In 1997, Tony Palombino started Louisville, Ky.-based Tony Boombozz Pizza, which evolved into Boombozz Craft Pizza & Taphouse, an 11-unit franchised chain. Changing from a delivery-carryout only to a full-service model put the brand on track for future success.
How challenging was it to spread yourself between multiple places and hold on to quality?
No. 2 was tough because it exposed a lot of things we had to improve on. Things like training materials and consistency in production. When you have someone who says they like your pizza better at one store than the other, you’ve got a problem with consistency. But that’s just part of the learning curve. When faced with those challenges, we’d work harder.
What, if anything, did you systematize to improve in store No. 2?
At our first store, we took all our orders on paper. At the second, we went to a POS system that made all the difference in the world.
I was also building good relationships with manufacturers to get unique products for our gourmet pizzas. I’d ask, “Can you make this for me this way?” and they’d say, “Well, Tony, you only have 2 stores, so you don’t have the volume.” When I promised them I’d be opening more stores and giving them more business, they did it. They bought into the vision and backed me up. We had about seven main ingredients made for us under a private label.

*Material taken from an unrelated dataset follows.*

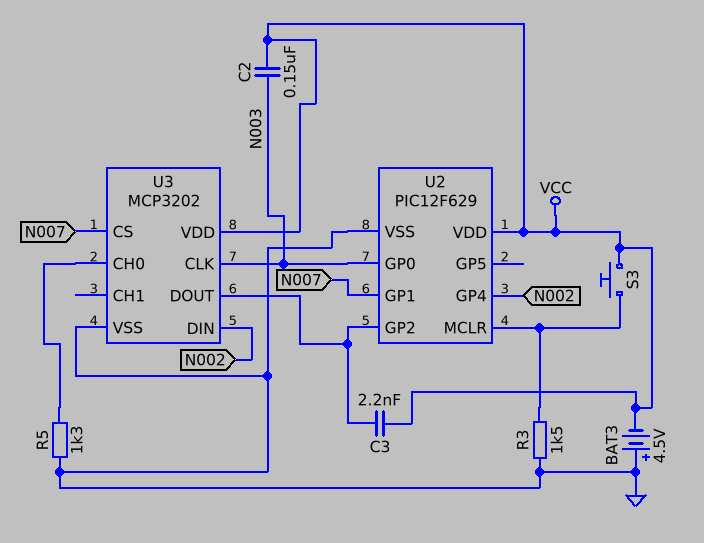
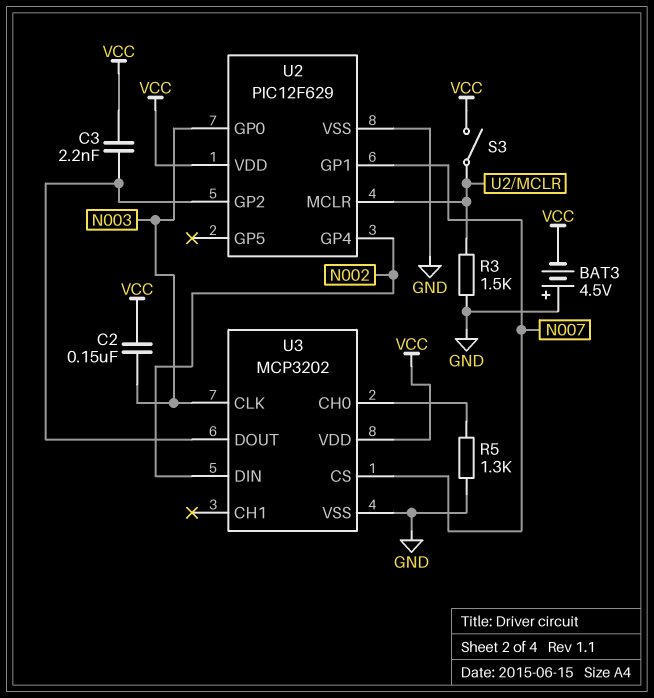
S3: button (U2/MCLR, VCC) -> switch (U2/MCLR, VCC)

What lessons from your first unit helped you design No. 2?
Space, definitely! We needed space! It was like going from Motel 6 to the Marriott with the new one. The original space was attached to where my parents lived, and my mom’s bedroom was full of pizza boxes!
The walk-in cooler in the first store was too small for how much dough we were making and holding. So we had to right-size the coolers.
A better oven was big. We were bootstrapping that first store, so we didn’t buy much that was new. Our conveyor oven there barely worked.
What kind of menu changes came with unit No. 2?
That was kind of a hard lesson. We figured out early on in our first store that we could not compete against bigger chains’ marketing dollars. I had to find a way to make Boombozz more relevant as a brand. The craft beer craze coming and sports bars were all doing well. That made me think a move to full-service was right. So we broadened the menu and added a bar.
Did you gain any efficiencies with store No. 2?
Interestingly, we started to attract a higher caliber of employees. And a little more buying power was a plus. The exposure that store got in that location was great for marketing. When you have more stores and find good locations, your marketing improves because your signage is on the corner of a heavily trafficked location. If you can afford it, get an A location. If you get a D locations–which work sometimes, but not often–you’re going to spend more marketing dollars on that than you will in an A or B location. We’ve lived by that rule ever since.